Llovía más adentro que afuera del tren. El agua se filtraba por todos lados.

Quedamos los tres amuchados, parados en el medio de un vagón despoblado y casi sin poder decir palabra.

Viajaba poca gente en esas épocas. Se  notaba la falta de trabajo en la escasa cantidad de personas que utilizaba el transporte público.

Las calles de Buenos Aires, apenas caía la noche, se llenaban de cartoneros revolviendo la basura. La iluminación era escasa. Y los transeúntes, fuera de los cartoneros, también.

De todas formas, yo me podía sentir una afortunada. Tenía un trabajo estable y en blanco. Eso sí, a fines del ‘95 la empresa, arbitrariamente, nos había rebajado el sueldo. Y de aumentos no se volvió a hablar. La única posibilidad de incrementar algo los ingresos era trabajando más horas. Y esto era casi una bendición. Porque en otros lugares te podían elevar la carga horaria sin pagarte un peso más.

Parece una película antigua. O una pesadilla lejana. Los gobiernos de Néstor y de Cristina Kirchner se encargaron de desmontar una a una las falacias de que Argentina no podía ser un país un poquito más normal.

Creo que lo que muchos no les perdonan es que los hayan hecho quedar en evidencia, desnudando  su inoperancia, sus mezquindades, su cipayismo consuetudinario.

Y resulta que ahora parece que la pesadilla puede volver disfrazada de imprecisas promesas de cambio.

Doce años de gobiernos kirchneristas naturalizaron en buena parte de la población algo que por mucho tiempo no había sido habitual por estos lares: trabajo, aumentos de salarios, paritarias, ampliación de todo tipo de derechos.

Algunos pasaron todo su vida laboral bajo el kirchnerismo. Y posiblemente ni se les ocurra que el cambio que propone Cambiemos puede poner en serio riesgo  su  trabajo o licuar su sueldo de un plumazo.

Otros quizá tengan la memoria frágil o supongan que lo adquirido no corre riesgo y es hora de probar con algo diferente.

Pero todo parece indicar que, en muchos, ha dado resultado una campaña publicitaria para imponer el producto “CAMBIO”.

Y ahí andan, como arbolitos de la calle Florida, repitiendo –casi como un mantra- esa palabra.

Sin embargo, si los consultamos, no dan demasiadas precisiones sobre lo que quieren que cambie.

Vaya a saber una por qué extraños mecanismos algunos imaginarios logran instalarse en cierta parte de la población.

Lo cierto es que muchos se están dejando seducir por la “revolución de la alegría” que les proponen con estética evangelista, pero no evalúan las consecuencias que un eventual gobierno de derecha podría acarrearnos.
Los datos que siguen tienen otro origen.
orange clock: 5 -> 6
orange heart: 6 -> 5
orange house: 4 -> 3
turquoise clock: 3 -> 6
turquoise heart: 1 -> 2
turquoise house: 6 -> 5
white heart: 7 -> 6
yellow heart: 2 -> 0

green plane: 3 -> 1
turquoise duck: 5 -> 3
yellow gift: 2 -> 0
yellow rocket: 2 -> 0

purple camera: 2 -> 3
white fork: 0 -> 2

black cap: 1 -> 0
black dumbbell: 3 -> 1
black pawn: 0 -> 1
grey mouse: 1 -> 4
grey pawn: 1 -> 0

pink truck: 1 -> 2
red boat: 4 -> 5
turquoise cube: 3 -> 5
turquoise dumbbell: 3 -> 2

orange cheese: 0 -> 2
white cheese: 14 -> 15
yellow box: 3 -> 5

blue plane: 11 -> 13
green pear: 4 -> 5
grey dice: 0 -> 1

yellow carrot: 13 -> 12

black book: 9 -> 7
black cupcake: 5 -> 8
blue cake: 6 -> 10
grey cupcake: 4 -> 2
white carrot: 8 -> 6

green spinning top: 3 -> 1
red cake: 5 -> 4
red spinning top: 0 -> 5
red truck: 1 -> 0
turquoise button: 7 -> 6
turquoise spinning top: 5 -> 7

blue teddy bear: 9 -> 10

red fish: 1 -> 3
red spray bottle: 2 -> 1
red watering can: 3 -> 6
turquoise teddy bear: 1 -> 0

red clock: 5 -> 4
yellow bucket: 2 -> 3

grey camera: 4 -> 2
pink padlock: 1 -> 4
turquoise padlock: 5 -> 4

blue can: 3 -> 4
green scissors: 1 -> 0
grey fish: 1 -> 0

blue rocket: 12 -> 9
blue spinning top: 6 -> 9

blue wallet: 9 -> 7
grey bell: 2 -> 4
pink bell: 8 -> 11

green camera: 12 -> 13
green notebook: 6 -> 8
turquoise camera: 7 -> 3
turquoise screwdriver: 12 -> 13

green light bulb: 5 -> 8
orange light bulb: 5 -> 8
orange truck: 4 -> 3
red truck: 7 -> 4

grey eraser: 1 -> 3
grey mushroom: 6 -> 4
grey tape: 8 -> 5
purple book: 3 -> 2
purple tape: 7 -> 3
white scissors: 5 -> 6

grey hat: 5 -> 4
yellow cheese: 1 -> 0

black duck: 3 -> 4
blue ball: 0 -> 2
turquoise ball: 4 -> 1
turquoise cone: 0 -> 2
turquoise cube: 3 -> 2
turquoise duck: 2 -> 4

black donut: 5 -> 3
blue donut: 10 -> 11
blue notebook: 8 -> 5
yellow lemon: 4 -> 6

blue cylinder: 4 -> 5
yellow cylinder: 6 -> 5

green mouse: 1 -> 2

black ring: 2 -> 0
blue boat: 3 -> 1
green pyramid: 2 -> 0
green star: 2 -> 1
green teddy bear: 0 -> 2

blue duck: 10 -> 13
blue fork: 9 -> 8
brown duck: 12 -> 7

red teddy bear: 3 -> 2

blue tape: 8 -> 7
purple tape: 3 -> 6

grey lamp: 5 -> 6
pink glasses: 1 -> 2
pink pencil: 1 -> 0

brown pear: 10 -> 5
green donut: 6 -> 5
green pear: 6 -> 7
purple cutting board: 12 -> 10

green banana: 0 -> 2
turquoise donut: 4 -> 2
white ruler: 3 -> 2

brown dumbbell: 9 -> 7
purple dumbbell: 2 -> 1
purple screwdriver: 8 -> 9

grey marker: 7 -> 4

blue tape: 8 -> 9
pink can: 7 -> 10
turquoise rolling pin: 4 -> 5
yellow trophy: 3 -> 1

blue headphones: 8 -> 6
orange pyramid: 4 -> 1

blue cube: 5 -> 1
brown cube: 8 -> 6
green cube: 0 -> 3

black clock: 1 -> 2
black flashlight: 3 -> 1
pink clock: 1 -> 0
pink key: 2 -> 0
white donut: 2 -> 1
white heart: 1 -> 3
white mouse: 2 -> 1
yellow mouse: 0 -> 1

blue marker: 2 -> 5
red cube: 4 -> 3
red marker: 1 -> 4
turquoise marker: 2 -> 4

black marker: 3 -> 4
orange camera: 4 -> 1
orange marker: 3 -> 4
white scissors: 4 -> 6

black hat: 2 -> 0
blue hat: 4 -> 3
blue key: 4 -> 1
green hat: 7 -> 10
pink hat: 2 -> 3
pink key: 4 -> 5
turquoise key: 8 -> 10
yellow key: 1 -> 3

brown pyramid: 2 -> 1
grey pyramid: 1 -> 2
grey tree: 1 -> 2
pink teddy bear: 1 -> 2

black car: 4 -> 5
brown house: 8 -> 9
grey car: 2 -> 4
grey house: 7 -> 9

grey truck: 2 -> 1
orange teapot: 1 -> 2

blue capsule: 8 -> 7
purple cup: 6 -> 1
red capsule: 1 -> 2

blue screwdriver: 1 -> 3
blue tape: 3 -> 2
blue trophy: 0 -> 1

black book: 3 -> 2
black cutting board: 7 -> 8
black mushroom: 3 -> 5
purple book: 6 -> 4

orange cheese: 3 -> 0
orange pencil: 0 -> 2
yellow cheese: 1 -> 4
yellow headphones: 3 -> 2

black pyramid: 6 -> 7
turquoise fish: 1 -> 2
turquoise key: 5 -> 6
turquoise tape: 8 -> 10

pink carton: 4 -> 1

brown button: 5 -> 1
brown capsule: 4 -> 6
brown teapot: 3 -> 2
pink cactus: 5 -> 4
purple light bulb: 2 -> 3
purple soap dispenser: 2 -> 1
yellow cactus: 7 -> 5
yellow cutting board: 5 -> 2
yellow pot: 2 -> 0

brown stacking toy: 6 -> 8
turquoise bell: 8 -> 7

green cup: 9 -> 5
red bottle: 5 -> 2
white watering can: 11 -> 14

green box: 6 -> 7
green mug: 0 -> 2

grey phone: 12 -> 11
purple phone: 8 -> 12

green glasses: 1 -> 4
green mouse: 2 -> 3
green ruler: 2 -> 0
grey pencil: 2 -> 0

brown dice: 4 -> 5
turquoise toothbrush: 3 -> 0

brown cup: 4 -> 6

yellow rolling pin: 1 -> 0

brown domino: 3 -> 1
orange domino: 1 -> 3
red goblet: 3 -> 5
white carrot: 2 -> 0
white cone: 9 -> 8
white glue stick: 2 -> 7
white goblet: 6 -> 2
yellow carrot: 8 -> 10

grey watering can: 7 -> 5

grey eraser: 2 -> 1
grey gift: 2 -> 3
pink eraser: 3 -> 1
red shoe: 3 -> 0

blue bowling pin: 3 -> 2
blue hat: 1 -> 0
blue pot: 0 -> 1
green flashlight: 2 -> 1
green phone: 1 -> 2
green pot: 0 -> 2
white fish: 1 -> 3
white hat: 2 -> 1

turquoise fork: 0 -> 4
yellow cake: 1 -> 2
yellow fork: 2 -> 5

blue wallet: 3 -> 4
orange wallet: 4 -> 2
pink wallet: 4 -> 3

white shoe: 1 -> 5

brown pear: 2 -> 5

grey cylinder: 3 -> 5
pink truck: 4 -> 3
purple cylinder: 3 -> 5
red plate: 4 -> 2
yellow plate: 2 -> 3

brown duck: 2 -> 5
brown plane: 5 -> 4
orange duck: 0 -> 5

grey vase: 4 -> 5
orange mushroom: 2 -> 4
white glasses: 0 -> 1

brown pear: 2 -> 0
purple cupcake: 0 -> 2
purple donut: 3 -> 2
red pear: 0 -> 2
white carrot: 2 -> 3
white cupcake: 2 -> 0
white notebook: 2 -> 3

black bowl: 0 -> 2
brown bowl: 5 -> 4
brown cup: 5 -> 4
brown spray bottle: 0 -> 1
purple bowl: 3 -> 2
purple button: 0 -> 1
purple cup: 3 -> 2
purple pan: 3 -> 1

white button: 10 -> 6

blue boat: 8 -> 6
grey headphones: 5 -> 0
Porque los datos están allí. Solo hay que hacer memoria o investigar un poquito. No pasó hace tanto tiempo. A comienzos de siglo este país estalló. Pero el deterioro de sus tejidos sociales y productivos se venía sufriendo desde mucho antes.

Buena parte de los responsables de ese descalabro hoy forman parte de Cambiemos. Y si se presta atención a las pocas definiciones políticas y económicas que esbozan, es fácil darse cuenta de que no cambiaron en nada.

Entonces, llegamos a una situación en la que, a algunos, las formas no les están dejando ver el fondo.

Pero los globos se pinchan rápido y después será demasiado tarde para lágrimas, parafraseando al programa de Dolina.

¿Puede un pueblo votar en contra de sí mismo?

¿Se puede tropezar más de una vez con la misma piedra?

Lo veremos en poco días.

Y también están los otros: los que dicen que no hay diferencias entre los candidatos y les da lo mismo quien gane.

Y los que irresponsablemente propician el voto en blanco, no midiendo el riesgo que implica la vuelta al pasado o especulando con el “cuanto peor, mejor”.  Tengo malas noticias. La realidad siempre demuestra que cuanto peor, peor.

Por eso, sería importante poder separar la hojarasca y analizar en profundidad las propuestas de cada uno de los contendientes del balotaje.

Y que, el 22 de noviembre, VOTEMOS A NUESTRO FAVOR  y no en contra de nosotros mismos.

Y no debería darnos lo mismo. Porque no es lo mismo.